In Frankenstein’s Cat, the journalist Emily Anthes takes us from petri dish to pet store as she explores how biotechnology is shaping the future of our furry and feathered friends. As she ventures from bucolic barnyards to a “frozen zoo” where scientists are storing DNA from the planet’s most exotic creatures, she discovers how we can use cloning to protect endangered species, craft prosthetics to save injured animals, and employ genetic engineering to supply farms with disease-resistant livestock. Along the way, we meet some of the animals that are ushering in this astonishing age of enhancement, including sensor-wearing seals, cyborg beetles, a bionic bulldog, and the world’s first cloned cat.
Through her encounters with scientists, conservationists, ethicists, and entrepreneurs, Anthes reveals that while some of our interventions may be trivial (behold: the GloFish), others could improve the lives of many species—including our own. So what does biotechnology really mean for the world’s wild things? And what do our brave new beasts tell us about ourselves?
With keen insight and her trademark spunk, Anthes highlights both the peril and the promise of our scientific superpowers, taking us on an adventure into a world where our grandest science fiction fantasies are fast becoming reality.
A very well laid-out book of popular science with chapters building off previous chapters. Anthes has a great tone – she doesn’t use a lot of tech-speak but also doesn’t bog down in explaining every, tiny bit of biology so a wide range of people should be able to enjoy the book. You’ll need to understand how cells work and replicate at a basic level on your own. A great sense of humor at times, too.

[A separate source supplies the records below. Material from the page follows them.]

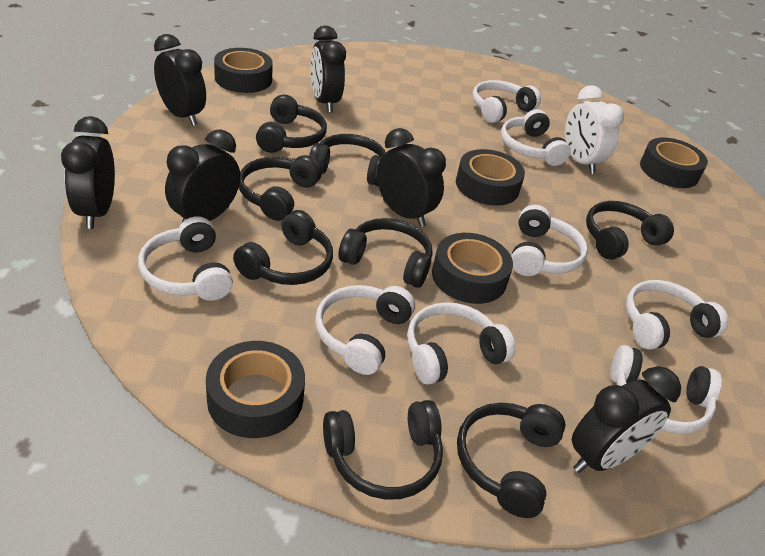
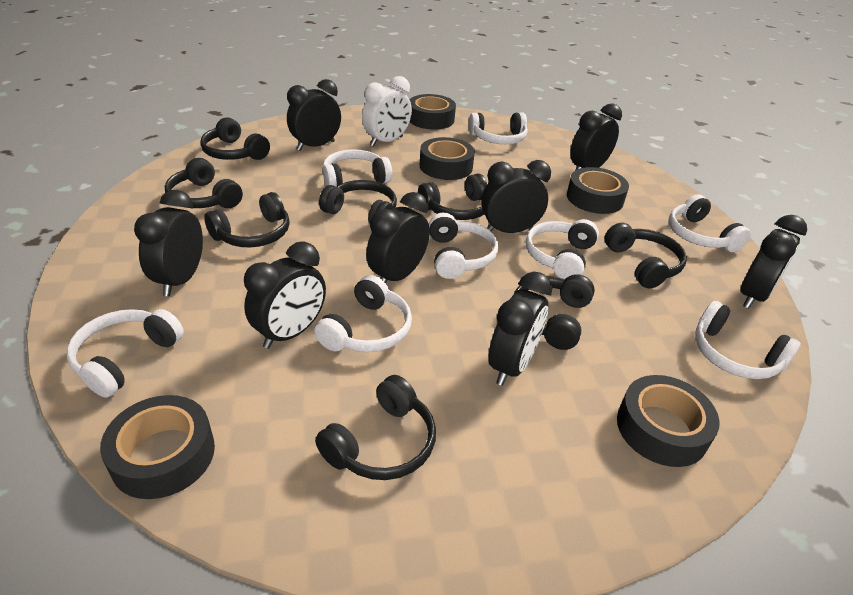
black clock: 6 -> 8

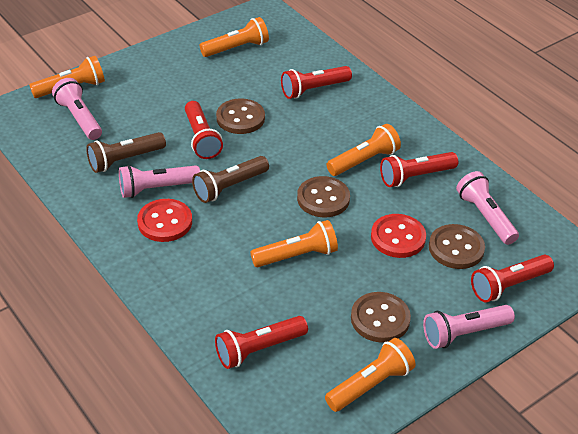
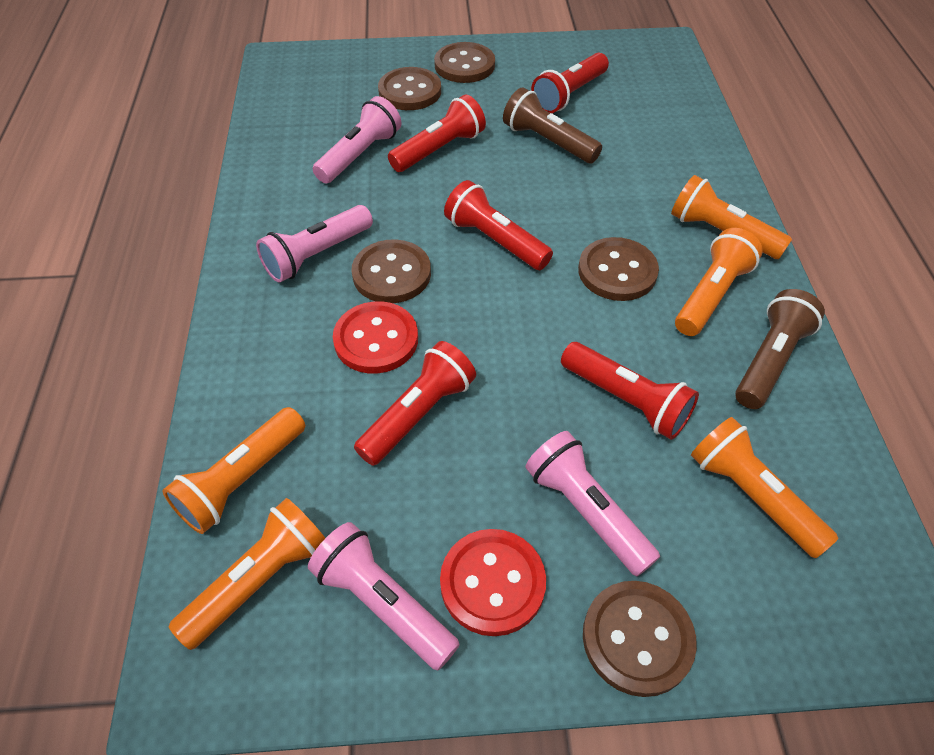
brown button: 4 -> 5

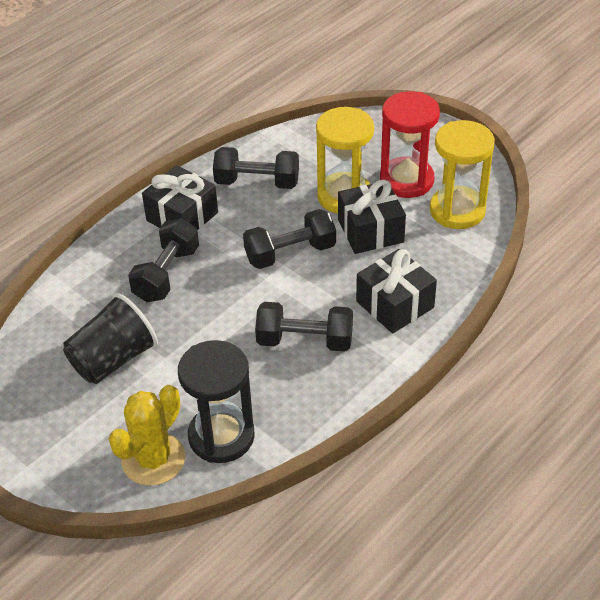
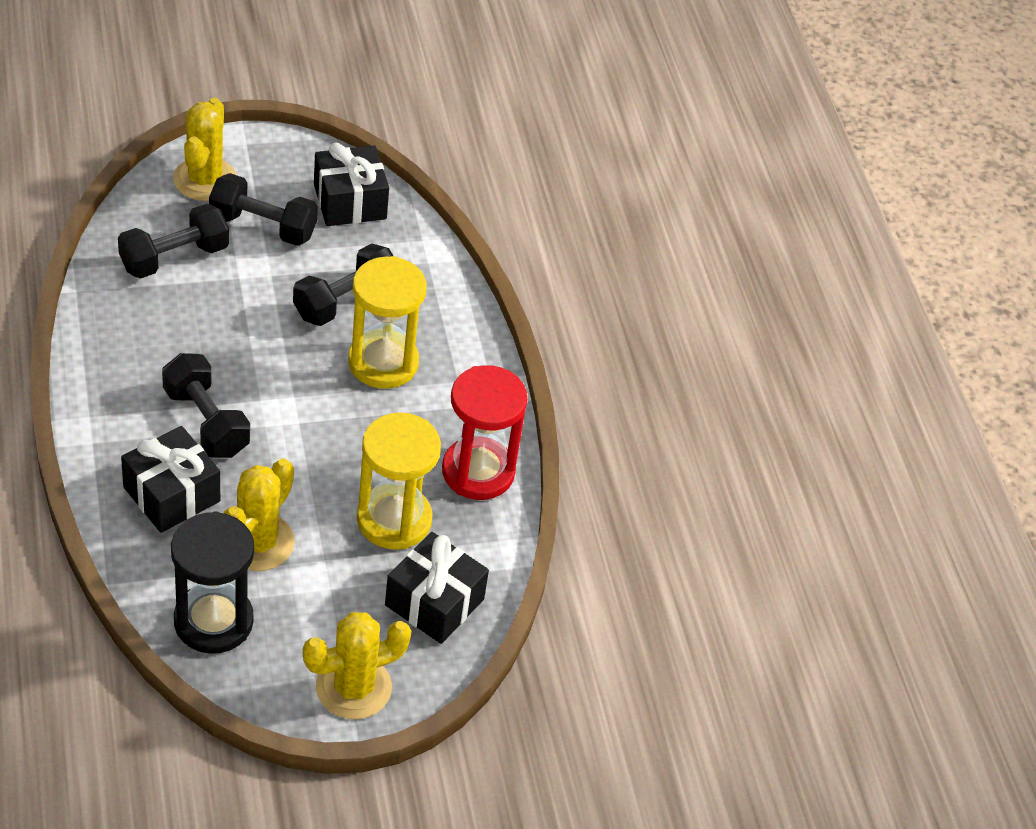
black cup: 1 -> 0
yellow cactus: 1 -> 3

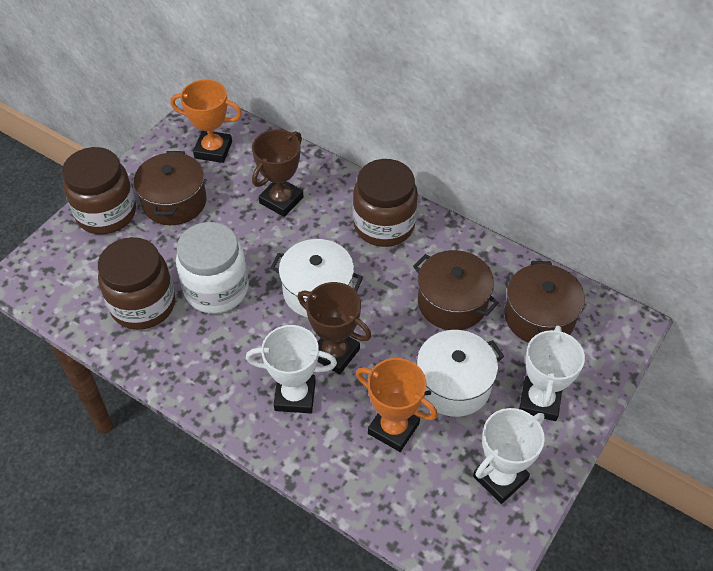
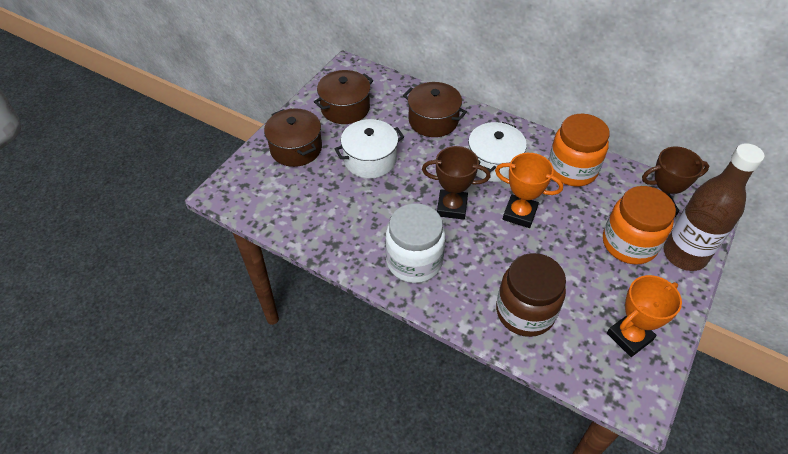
brown bottle: 0 -> 1
brown jar: 3 -> 1
orange jar: 0 -> 2
white trophy: 3 -> 0

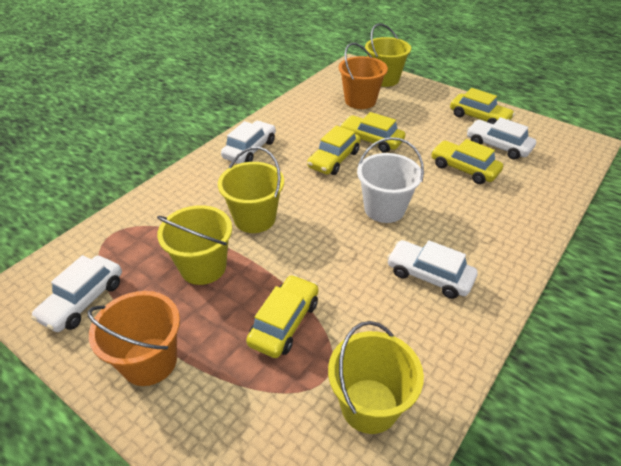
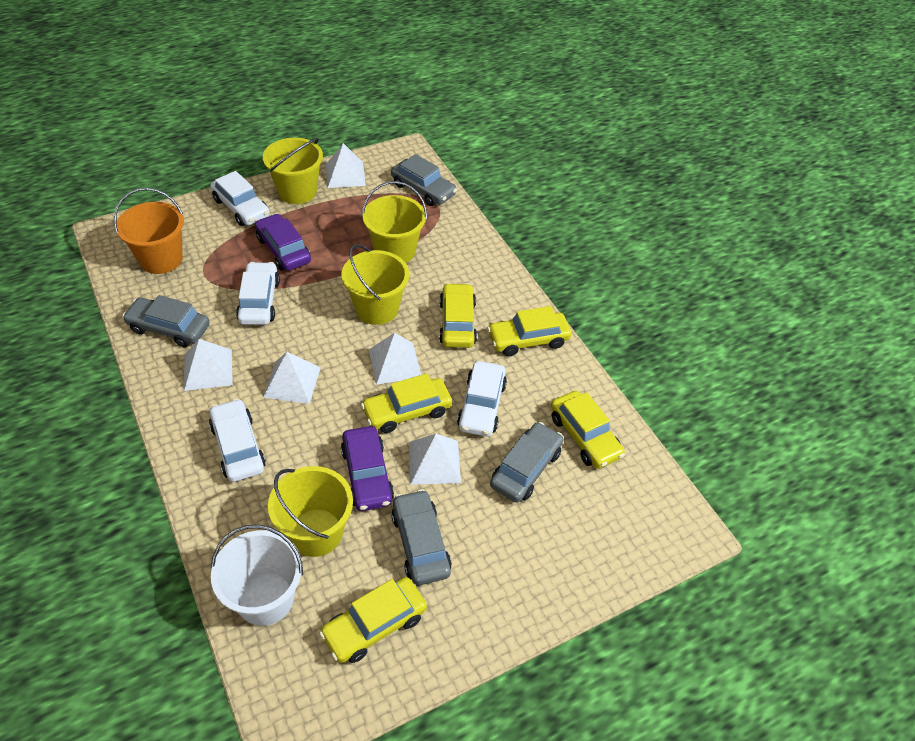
grey car: 0 -> 4
orange bucket: 2 -> 1
purple car: 0 -> 2
white pyramid: 0 -> 5

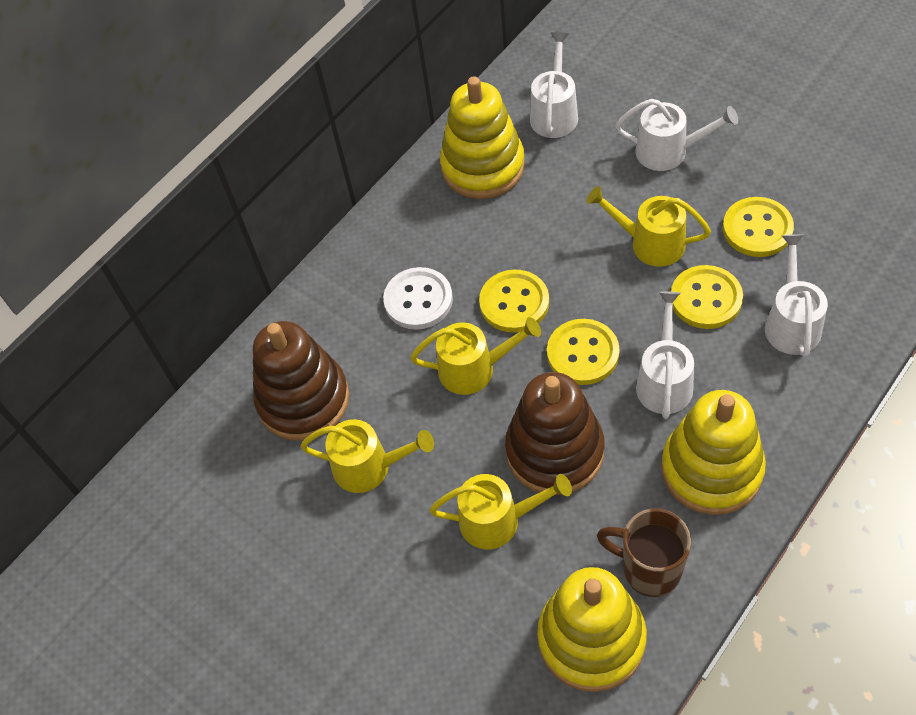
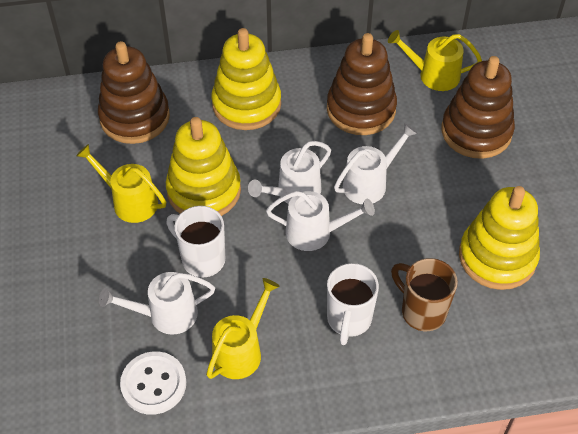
brown stacking toy: 2 -> 3
white mug: 0 -> 2
yellow button: 4 -> 0
yellow watering can: 4 -> 3

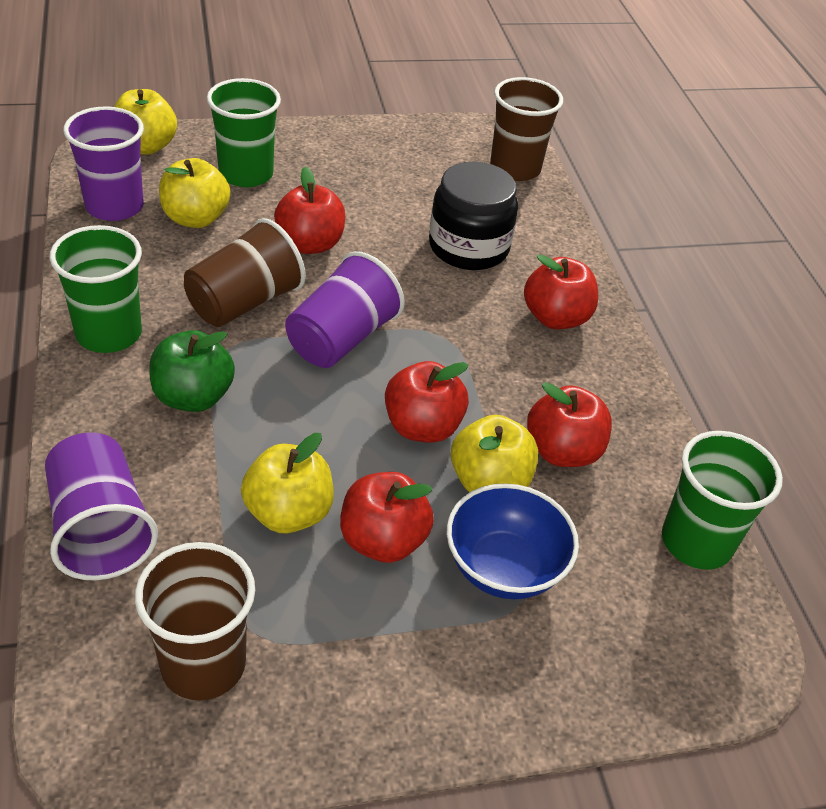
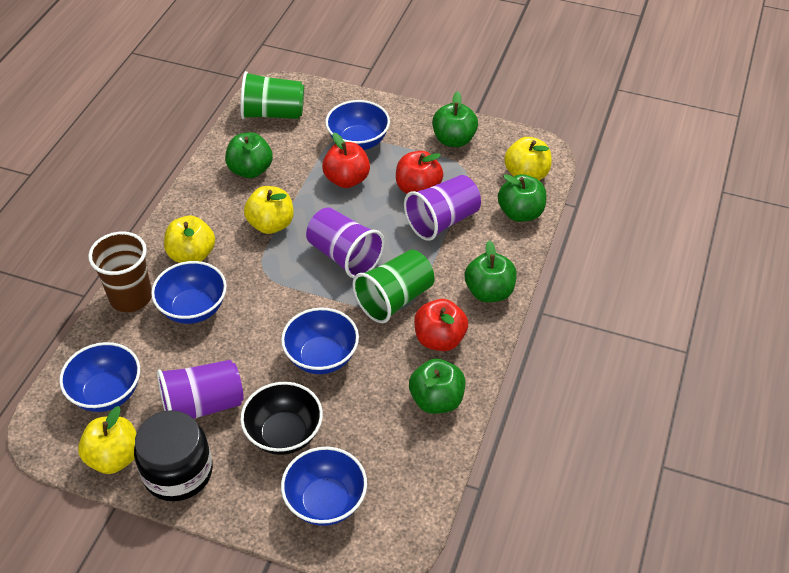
black bowl: 0 -> 1
blue bowl: 1 -> 5
brown cup: 3 -> 1
green apple: 1 -> 5
green cup: 3 -> 2
red apple: 5 -> 3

Anthes brings a lot of good ideas to the fore that I think have slipped past the news feeds because they just don’t have the right “hooks”. Like the frozen zoo – what are the ethical issues with banking DNA from endangered animals before they are lost to us forever? How does genetic modification effect our livestock (and since GMO crops are a current hot-button issue, if a cow has been engineered to be resistant to mad-cow disease is that good or bad)? We love biotech that helps us – humans – to have stronger hearts, better prosthetics, and less chronic disease but that same technology surrounds us in the animal world, too.
Dear FTC: I obtained an ARC of this book via a friend who attended a conference.